EMMA STOLTZFUS: That’s Mary Hagedorn, a leading scientist in the field of cryopreservation. For the last two decades she’s worked to save the delicate corals that live on the ocean floor. Last year, she and her team published a paper containing a breakthrough in coral cryopreservation. The current method of freezing and preserving coral is to harvest the larvae and sperm, but the problem is that the window for gathering that material is only a couple days a year. Hagedorn has another proposal that could change the field. We spoke with her about the discovery and potential impact it could have on the future of coral preservation.
MARY HAGEDORN: We came up with the idea of trying to do coral fragment cryopreservation. Now, what this means is we’re actually freezing the whole coral organism. They’re tiny. Corals can grow from a thumbnail-sized piece. And so we’re using these very thumbnail-sized pieces to test our cryopreservation method. We’ve partnered with engineers around the country to use a process called isotope vitrification.
We put them in highly concentrated cryoprotectants. And think of them as kind of like a syrup, you know, or if you’ve ever seen insects in amber. It’s not quite that viscous, but it’s the same sort of concept. We’re using these very viscous media that can go from a liquid state into a frozen state without any ice. So they turn into a glass.

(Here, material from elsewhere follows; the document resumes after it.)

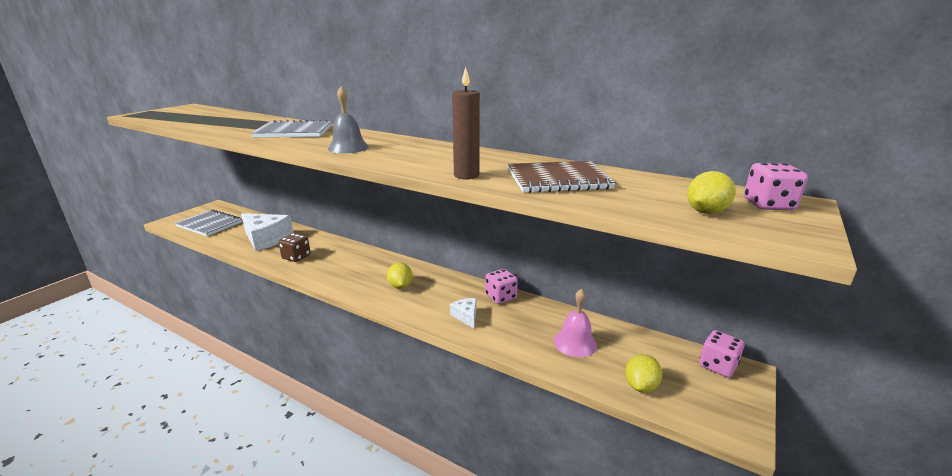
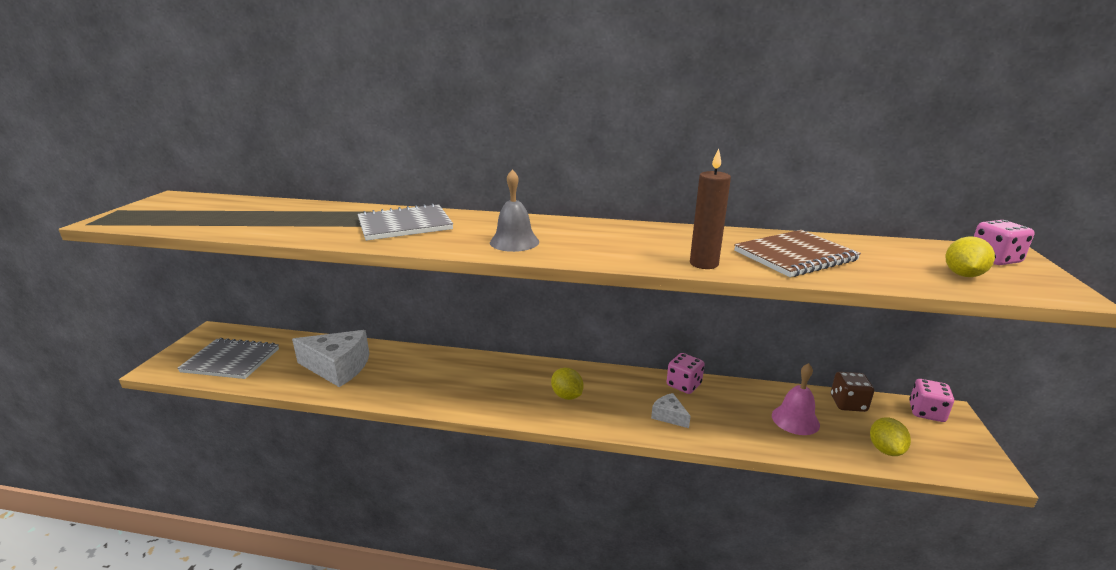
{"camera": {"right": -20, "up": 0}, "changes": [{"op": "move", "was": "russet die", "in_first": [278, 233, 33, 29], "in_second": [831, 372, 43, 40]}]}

We’re very close now to having something that not only is going to be very helpful for coral cryopreservation and coral conservation, but what we hope will be very field-friendly as well, so that we can get it out into the field and train many professionals to do this so that we can quickly move across the oceans and start to take this biodiversity and bank it.
Given that climate change is causing this issue and we don’t have as much time as we would really like, this actually is a very good solution
I think we stand a very good chance in the next five years of capturing as much of the diversity as we can before, you know, certain ecosystems collapse in the coral in the coral world.